In programming terms, this manipulation often boils down to basic **string operations**, like testing metadata for certain criteria or sorting them. And while manipulating strings might seem easy, things can get complicated really easily.

## Sorting strings

Let's look at the example of sorting strings.

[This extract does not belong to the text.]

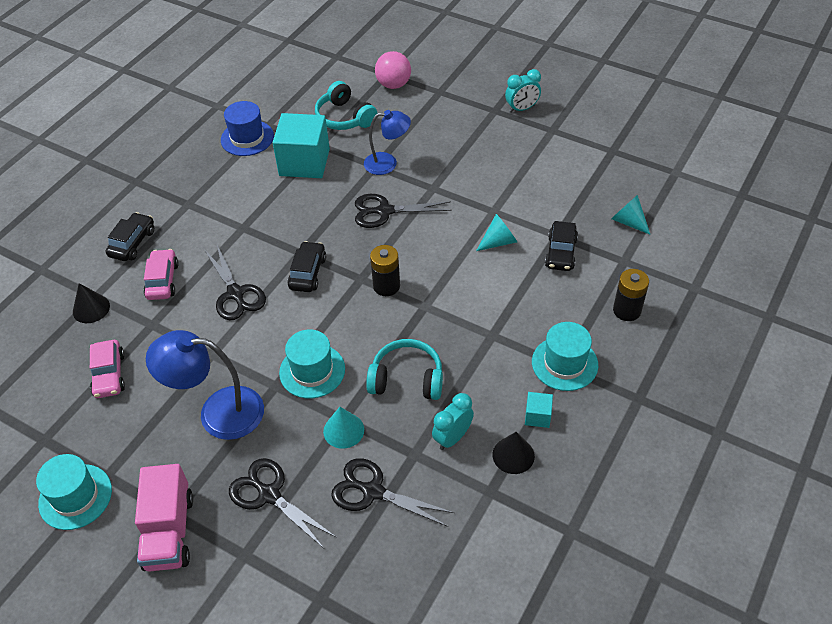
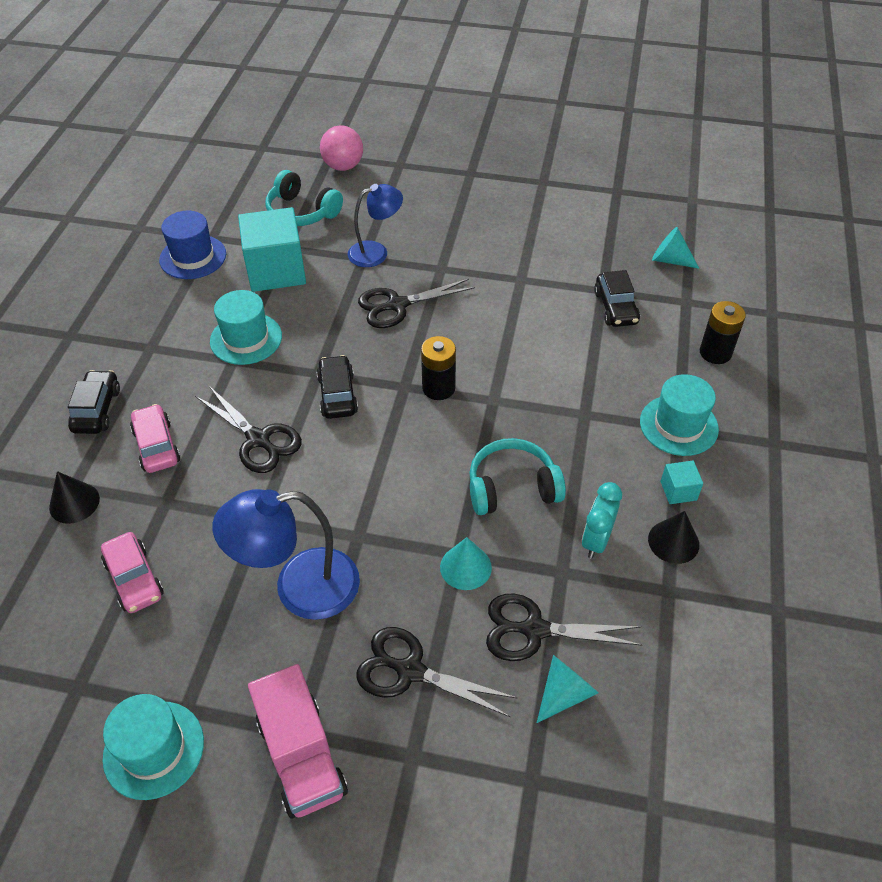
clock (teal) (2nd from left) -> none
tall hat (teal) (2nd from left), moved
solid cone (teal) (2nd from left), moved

Suppose our task is presenting an alphabetized list of contact persons. 

Of course, in Python you can just do this:

In [1]:
contacts = ["Doe, John", "Poppins, Mary", "Doe, Jane"]
sorted_contacts = sorted(contacts)
print(sorted_contacts)

['Doe, Jane', 'Doe, John', 'Poppins, Mary']

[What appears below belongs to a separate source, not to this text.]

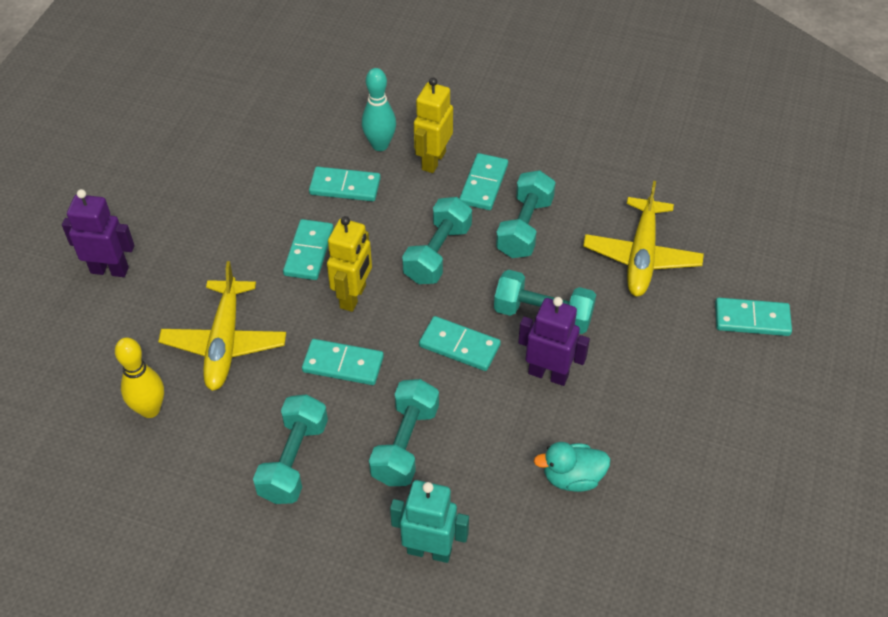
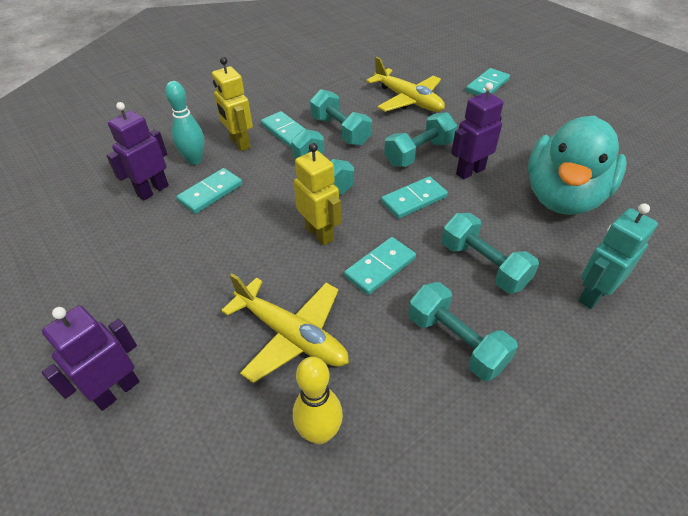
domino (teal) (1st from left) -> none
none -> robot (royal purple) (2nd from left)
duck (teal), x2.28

But suppose you are dealing with a programming language where there is no built-in sorting method. (And believe me, there are!) How would you go about sorting a list of strings?

The key to this problem is that in computing there really is no such thing as characters. All characters are represented by some numerical value and various sorting algorithms use these values to implement string sorting. 

This takes us to the issue of encoding, which is at the heart of all things digital.

## Encoding

Encoding is not an easy concept to wrap your head around. When I first started out programming, I took me quite some time to really grasp it. 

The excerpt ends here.